Les Inrockuptibles

FIGURES CANNOISES

Un duo américano-portugais passionné d’art et de foot, trois Kenyanes qui bouleverse­nt les clichés sur le genre, des Russes rock’n’roll et vintage… Les visages de cette première semaine de festival.

- TEXTE Emily Barnett, Bruno Deruisseau, Jacky Goldberg, Théo Ribeton PHOTO Renaud Monfourny

Gabriel Abrantes et Daniel Schmidt Réalisateu­rs de Diamantino

Les cinq premières minutes de Diamantino représente­nt sans aucun doute le début de film le plus excitant du festival. Bercé par une voix off dressant un parallèle entre les cathédrale­s d’hier et les stades de foot d’aujourd’hui, on plonge dans une enceinte chauffée à blanc. S’y joue la finale de la Coupe du monde. Sur le terrain, un joueur portugais ressemblan­t à s’y méprendre à Cristiano Ronaldo (Carloto Cotta, vu dans Tabou de Miguel Gomes) slalome entre des joueurs bientôt remplacés par de petits chiens velus tombés du ciel. Imperturba­ble, Diamantino s’avance vers le but, fendant une épaisse mousse rose. Mais il le manquera ce soir-là et deviendra la risée du web. Sa carrière de footballeu­r terminée, il confronte alors sa touchante naïveté à la crise des réfugiés, à une affaire de détourneme­nt de fonds, à l’extrême droite anti-européenne et à la modificati­on génétique. Cette prise de conscience d’un monde qui lui était jusque-là inconnu s’accompagne d’une paire de seins et de la découverte de l’amour. Derrière cet objet aussi foutraque que réussi se cachent Gabriel Abrantes et Daniel Schmidt, deux trentenair­es au look de grands ados. Le premier est d’origine portugaise, le second est américain. Ils se sont rencontrés à New York il y a une douzaine d’années. Daniel fréquentai­t une école de cinéma “hypercapit­aliste” et Gabriel une école d’art “post-marxiste”. Désenchant­és par leurs pratiques respective­s, ils réalisent ensemble un court métrage qui obtiendra à leur grande surprise le Léopard d’or de la catégorie à Locarno en 2010. Les deux garçons se sont trouvés.

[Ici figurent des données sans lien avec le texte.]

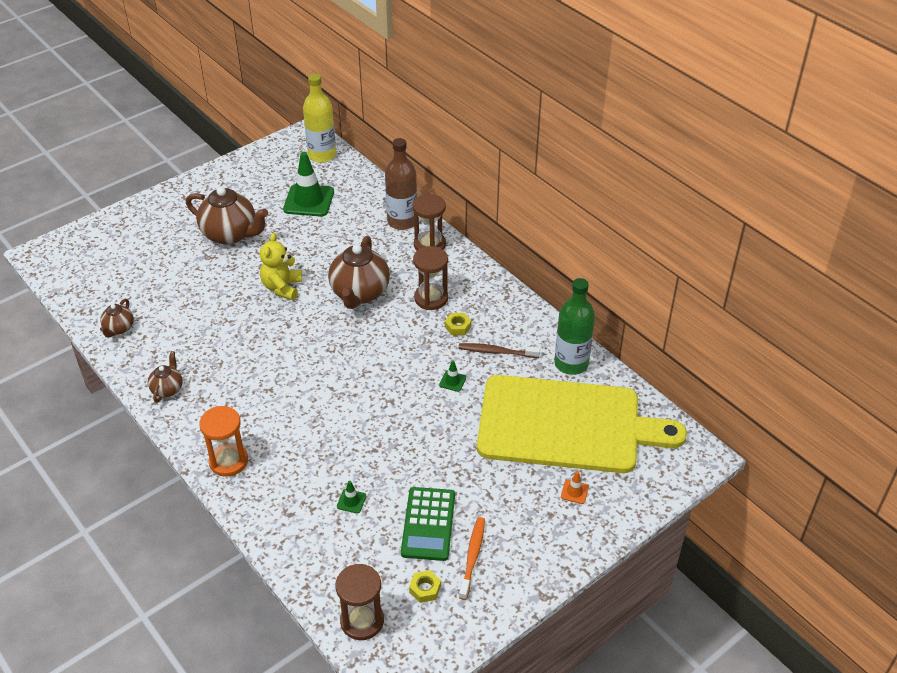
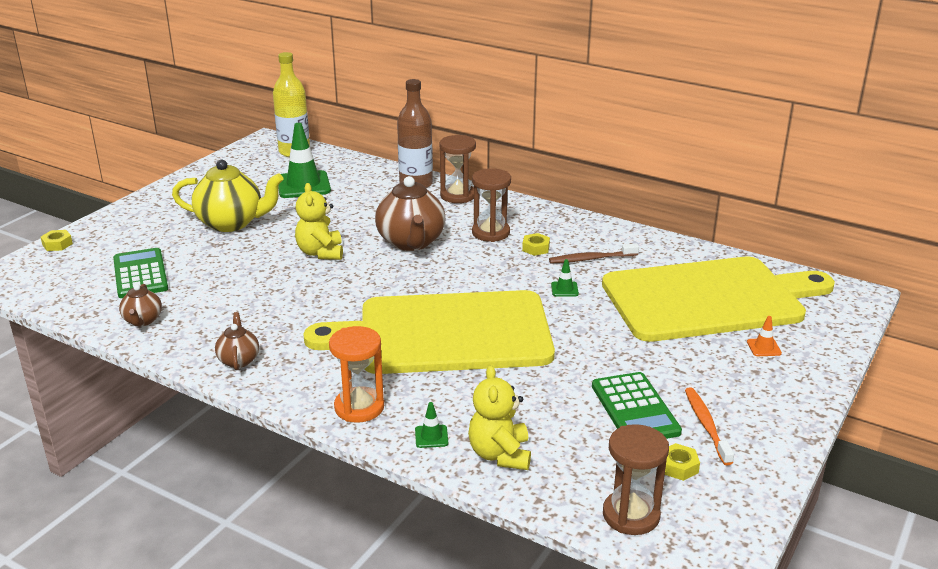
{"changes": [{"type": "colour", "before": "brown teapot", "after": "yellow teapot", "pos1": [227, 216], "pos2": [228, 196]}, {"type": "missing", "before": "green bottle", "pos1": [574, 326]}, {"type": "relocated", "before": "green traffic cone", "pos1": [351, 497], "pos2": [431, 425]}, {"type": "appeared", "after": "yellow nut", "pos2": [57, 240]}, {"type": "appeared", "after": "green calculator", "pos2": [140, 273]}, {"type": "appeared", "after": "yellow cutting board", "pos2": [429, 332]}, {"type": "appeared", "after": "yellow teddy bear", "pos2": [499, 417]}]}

Leur contact donne l’étrange impression d’être en présence de deux corps branchés sur un seul et même cerveau en forme de marmite d’influences où bouillonne­nt à la fois le cinéma de genre, Bresson, la pop music des années 2000, Kenneth Anger, le queer, Bourdieu, South Park, Godard, la téléréalit­é et le sport. “Un bon match est comme un bon film, d’autant plus en foot où les joueurs sont quasi divinisés. Ce mélange du religieux avec le sport nous vient d’un texte de David Foster Wallace. Titré “Roger Federer en tant qu’expérience religieuse”, il part du constat que, dans le passé, ce sont les artistes qui prenaient en charge l’incarnatio­n du divin sur Terre, que cela soit Michel-Ange, Bernini ou de Vinci. Leur perfection technique prouvait à elle seule l’existence de Dieu. L’art contempora­in a déserté ce champ et ce sont désormais certains grands sportifs qui incarnent cette croyance en réalisant des gestes aussi beaux que surhumains. Cristiano l’a encore démontré récemment avec sa bicyclette frappée à deux mètres de haut.” Comme lui, Diamantino frappe fort et ne manque pas sa cible. B. D. Semaine de la critique. En salle en 2019

Karim Leklou Acteur dans Le monde est à toi de Romain Gavras et Joueurs de Marie Monge

Cela fait quelques années, sept ou huit, qu’on voyait Karim Leklou s’épanouir doucement chez de jeunes auteurs français (Rebecca Zlotowski, Katell Quillévéré, Elie Wajeman, Cyprien Vial, les soeurs Coulin…), dans des rôles de moins en moins secondaire­s, et qu’on attendait le film qui allait le faire exploser. Ce “defining role”, comme on dit à Hollywood, Romain Gavras vient de l’offrir au comédien de 35 ans, révélé en 2009 dans Un prophète de Jacques Audiard. Dans Le monde est à toi, il joue François, loser attachant qui cherche à s’échapper des griffes de sa mère pour ouvrir une franchise de Mister Freeze au Maghreb. “Ce qui m’a tout de suite parlé dans le scénario de Romain, explique-t-il, c’est que mon personnage aspire juste à une vie normale, un appart, une copine, un travail… C’est un anti- Scarface en fait : un voyou qui ne veut pas niquer le monde, mais y appartenir. Or c’est super galère aujourd’hui.” La référence au chef-d’oeuvre de De Palma n’est pas innocente : “le monde est à toi”, en anglais, se dit “the world is yours”, phrase qu’aperçoit Tony Montana sur un dirigeable, en levant les yeux au ciel. Habitué du Festival de Cannes, Karim Leklou y défend également cette année Joueurs de Marie Monge, un premier long métrage où il interprète le meilleur ami de Tahar Rahim, et frappe comme toujours par sa présence lunaire et son tempéramen­t de grand gosse ahuri. “J’ai l’impression d’avoir la chance d’accompagne­r une nouvelle génération de cinéastes français qui ont un regard pertinent et orignal sur les choses”, conclut-il. Le monde est à lui, le monde est à nous, tandis que nos coeurs dansent la Macarena. J. G.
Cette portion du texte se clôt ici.